Wednesday, June 2, 2010

Those Who Deserve Celebrity

I think we may have duped. I think we may have, somehow, gotten things a little backward. I think maybe, just maybe, we've been focusing our attention on the wrong people. Today, while going through my morning ritual of perusing the news, blogs and op/eds, amid the talk of BP, the Israeli flotilla debacle and AL primary results (sorry, Dale Peterson) I also caught plenty of pieces like this about Paris Hilton's foray at a Vegas nightclub where she (shockingly?) acted risque. However, I saw no mention of pieces like this (which I had to dig for) about Dr. Vincent Tuohy's possible discovery of a breast cancer vaccine.

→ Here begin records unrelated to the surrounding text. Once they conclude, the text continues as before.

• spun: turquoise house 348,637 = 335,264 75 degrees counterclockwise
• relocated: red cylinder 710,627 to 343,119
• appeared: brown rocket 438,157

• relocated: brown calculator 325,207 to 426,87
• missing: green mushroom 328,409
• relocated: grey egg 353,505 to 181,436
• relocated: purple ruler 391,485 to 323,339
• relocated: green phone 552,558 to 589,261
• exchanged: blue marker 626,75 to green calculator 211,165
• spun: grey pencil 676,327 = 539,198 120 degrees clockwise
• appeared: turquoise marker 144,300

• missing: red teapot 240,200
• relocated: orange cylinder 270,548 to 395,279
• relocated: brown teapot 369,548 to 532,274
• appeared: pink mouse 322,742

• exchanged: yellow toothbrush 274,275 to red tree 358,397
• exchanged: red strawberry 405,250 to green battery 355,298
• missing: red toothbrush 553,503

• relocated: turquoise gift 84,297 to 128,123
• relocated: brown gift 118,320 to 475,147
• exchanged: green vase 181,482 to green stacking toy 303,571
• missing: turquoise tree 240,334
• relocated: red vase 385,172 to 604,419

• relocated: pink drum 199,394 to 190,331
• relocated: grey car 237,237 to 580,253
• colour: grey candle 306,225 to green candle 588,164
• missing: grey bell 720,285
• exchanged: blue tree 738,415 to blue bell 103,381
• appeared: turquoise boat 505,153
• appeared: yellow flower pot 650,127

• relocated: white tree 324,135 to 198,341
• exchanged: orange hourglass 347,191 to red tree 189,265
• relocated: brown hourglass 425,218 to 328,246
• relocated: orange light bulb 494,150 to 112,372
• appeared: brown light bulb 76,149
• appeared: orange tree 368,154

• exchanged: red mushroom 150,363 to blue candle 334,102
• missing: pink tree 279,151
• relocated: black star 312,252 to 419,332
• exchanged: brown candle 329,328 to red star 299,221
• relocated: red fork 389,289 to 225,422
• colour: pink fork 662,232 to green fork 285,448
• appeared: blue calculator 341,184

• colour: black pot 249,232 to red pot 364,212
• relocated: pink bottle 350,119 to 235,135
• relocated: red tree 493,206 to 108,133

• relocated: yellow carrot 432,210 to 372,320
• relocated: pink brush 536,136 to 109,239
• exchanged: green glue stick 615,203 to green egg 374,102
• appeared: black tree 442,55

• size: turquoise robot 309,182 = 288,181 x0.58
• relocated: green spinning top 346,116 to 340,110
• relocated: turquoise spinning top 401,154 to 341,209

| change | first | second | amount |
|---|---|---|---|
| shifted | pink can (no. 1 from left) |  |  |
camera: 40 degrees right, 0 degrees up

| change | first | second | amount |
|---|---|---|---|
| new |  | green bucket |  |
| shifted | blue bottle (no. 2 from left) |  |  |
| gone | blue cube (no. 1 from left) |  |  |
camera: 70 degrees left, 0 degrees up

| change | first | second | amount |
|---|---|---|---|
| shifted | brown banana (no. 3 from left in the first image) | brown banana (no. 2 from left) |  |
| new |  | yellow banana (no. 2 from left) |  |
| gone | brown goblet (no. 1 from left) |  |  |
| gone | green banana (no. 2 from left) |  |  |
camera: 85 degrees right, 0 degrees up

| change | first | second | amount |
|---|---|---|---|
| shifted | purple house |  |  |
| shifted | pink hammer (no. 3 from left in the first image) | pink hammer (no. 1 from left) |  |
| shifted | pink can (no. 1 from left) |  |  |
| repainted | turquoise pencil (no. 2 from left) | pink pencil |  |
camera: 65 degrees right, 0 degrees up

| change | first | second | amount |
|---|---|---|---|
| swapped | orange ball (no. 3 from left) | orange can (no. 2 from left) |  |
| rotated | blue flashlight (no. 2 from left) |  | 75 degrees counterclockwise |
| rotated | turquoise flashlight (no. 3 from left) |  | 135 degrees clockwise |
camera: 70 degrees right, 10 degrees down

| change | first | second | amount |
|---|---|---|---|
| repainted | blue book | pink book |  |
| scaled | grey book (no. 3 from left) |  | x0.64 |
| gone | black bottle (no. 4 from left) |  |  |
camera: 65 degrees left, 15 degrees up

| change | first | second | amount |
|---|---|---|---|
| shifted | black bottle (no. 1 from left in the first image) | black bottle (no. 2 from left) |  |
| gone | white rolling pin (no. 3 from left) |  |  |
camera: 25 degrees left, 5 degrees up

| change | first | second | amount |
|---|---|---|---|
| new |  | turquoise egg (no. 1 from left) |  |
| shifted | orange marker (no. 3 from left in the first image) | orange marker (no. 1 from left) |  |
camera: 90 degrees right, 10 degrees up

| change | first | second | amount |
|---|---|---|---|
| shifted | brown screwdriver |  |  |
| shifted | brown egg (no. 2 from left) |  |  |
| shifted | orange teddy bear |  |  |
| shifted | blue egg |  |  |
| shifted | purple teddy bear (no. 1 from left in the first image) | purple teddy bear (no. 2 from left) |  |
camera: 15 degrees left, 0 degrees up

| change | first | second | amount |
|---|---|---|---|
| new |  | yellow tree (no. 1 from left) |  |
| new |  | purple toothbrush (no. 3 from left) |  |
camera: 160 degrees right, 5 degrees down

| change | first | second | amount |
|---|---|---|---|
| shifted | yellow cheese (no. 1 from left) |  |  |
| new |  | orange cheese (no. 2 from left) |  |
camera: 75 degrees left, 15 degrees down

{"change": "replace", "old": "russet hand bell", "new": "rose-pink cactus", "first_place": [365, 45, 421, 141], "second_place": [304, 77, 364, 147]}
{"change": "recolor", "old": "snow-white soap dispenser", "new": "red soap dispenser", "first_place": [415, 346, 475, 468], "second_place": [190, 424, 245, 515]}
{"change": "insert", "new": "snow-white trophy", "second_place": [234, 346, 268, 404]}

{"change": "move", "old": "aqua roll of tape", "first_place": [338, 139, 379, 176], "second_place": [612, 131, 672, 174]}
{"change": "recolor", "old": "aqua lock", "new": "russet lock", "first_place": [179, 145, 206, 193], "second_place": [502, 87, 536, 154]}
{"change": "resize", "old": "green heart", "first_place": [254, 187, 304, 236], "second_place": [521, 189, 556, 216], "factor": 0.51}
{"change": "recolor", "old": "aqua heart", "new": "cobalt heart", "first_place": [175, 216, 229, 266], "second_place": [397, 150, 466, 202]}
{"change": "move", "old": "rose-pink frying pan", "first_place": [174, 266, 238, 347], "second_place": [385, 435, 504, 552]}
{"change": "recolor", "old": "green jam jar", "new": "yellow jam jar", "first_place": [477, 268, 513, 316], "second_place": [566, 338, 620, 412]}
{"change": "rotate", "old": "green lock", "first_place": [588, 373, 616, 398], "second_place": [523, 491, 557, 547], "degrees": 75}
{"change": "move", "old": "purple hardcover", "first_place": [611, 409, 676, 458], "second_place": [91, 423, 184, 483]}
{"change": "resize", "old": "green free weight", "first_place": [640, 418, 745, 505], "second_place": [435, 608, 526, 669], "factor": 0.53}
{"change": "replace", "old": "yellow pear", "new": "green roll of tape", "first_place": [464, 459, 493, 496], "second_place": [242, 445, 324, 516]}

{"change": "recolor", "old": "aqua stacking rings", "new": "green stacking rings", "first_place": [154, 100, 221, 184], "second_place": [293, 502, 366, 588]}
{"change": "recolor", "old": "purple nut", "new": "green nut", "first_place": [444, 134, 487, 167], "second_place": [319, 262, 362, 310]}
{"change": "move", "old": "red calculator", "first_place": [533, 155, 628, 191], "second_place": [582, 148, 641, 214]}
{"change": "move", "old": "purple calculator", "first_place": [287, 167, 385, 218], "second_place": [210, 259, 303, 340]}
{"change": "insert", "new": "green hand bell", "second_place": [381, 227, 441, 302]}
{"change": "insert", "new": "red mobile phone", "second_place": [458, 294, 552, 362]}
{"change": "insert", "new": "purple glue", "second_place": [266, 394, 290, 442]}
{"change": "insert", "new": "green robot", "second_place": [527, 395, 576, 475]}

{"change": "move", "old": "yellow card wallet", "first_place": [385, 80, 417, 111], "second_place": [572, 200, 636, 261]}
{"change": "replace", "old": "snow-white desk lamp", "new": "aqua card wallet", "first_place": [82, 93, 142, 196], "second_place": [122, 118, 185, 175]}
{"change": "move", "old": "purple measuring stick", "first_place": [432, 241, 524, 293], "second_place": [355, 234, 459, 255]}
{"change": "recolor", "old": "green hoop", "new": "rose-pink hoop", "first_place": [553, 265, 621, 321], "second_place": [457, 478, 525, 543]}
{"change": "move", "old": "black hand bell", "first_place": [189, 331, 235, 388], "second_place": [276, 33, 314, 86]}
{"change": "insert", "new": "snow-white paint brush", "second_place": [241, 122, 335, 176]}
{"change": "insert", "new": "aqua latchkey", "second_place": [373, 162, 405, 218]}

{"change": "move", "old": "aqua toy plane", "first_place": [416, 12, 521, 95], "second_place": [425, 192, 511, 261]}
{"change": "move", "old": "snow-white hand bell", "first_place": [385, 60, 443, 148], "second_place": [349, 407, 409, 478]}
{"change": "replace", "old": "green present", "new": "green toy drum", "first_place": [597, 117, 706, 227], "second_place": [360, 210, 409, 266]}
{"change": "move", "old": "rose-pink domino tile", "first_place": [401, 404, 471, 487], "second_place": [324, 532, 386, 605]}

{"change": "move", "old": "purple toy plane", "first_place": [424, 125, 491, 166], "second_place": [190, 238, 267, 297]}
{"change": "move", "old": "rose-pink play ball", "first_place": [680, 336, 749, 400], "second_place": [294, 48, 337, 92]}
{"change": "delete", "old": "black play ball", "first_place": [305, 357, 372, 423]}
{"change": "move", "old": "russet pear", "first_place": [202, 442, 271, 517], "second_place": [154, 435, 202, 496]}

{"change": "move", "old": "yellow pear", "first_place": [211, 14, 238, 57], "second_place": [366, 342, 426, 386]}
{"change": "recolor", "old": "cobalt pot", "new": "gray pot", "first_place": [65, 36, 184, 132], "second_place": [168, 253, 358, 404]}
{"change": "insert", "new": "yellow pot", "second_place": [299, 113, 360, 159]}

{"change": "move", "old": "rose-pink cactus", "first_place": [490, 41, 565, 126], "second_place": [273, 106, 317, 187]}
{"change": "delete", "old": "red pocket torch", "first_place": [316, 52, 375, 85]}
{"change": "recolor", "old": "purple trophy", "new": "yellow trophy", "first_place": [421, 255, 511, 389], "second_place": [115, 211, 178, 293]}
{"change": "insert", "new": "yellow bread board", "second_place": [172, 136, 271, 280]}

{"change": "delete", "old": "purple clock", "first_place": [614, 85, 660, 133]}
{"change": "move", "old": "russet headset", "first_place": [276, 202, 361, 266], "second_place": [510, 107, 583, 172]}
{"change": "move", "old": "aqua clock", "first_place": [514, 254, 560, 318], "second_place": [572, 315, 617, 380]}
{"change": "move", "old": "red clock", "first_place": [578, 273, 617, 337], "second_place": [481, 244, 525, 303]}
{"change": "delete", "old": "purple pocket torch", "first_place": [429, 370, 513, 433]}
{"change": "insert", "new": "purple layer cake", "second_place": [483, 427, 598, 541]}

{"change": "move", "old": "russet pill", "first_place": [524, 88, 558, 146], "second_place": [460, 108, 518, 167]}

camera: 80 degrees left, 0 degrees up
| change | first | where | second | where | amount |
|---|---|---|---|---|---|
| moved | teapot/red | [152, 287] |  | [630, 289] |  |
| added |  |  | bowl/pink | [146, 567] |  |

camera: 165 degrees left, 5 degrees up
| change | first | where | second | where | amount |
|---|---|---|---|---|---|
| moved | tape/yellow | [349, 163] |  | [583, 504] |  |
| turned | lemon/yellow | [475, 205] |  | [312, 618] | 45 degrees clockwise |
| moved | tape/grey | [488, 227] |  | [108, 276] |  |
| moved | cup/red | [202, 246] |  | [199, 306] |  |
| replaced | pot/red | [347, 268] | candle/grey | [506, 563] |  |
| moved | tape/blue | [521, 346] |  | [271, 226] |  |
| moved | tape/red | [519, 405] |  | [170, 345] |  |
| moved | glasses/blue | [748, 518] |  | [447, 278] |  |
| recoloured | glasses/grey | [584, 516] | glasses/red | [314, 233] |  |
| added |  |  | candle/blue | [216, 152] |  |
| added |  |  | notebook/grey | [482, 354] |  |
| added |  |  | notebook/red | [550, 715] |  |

I don't think I learned about Jonas Salk's polio vaccine in school and I'm certain I was never taught about Bill Gates or Nikola Tesla. These are people who gave the world great, important things. People who, through their inventiveness, vision and genius made the world a better place. In 2005, Matt Flannery and Jessica Jackley founded Kiva, a microfinance institution based on Muhammad Yunus' Grameen Bank. K.R. Sridhar's Bloom Energy got some press when the Bloom Box was announced, but he's not quite a household name.

Sure, I understand that these people's inventions aren't sexy. I understand they don't live the fabulous lives and take the exotic vacations to the French Riviera we all envy and like to glimpse at on the Travel Channel, but come on, these people are amazing! Why are shoppers in line at the supermarket picking up People and reading about Tom Cruise's weird religious beliefs rather than finding out about an impressive new breakthrough that could save their lives? The stuff these people are coming up with is absolutely fascinating. Why don't we talk about them non-stop?

Guilty pleasures are fine and we all need the opportunity to sit back and tune out important stuff from time to time and just read something stupid. But the obsession we harbor for actors, musicians and socialites is getting out of control and overshadowing the importance of the wonderful work some people are doing, and have done, to make our world a better place. I'll step down off my soap box now, but a better balance between the banal and critical couldn't hurt.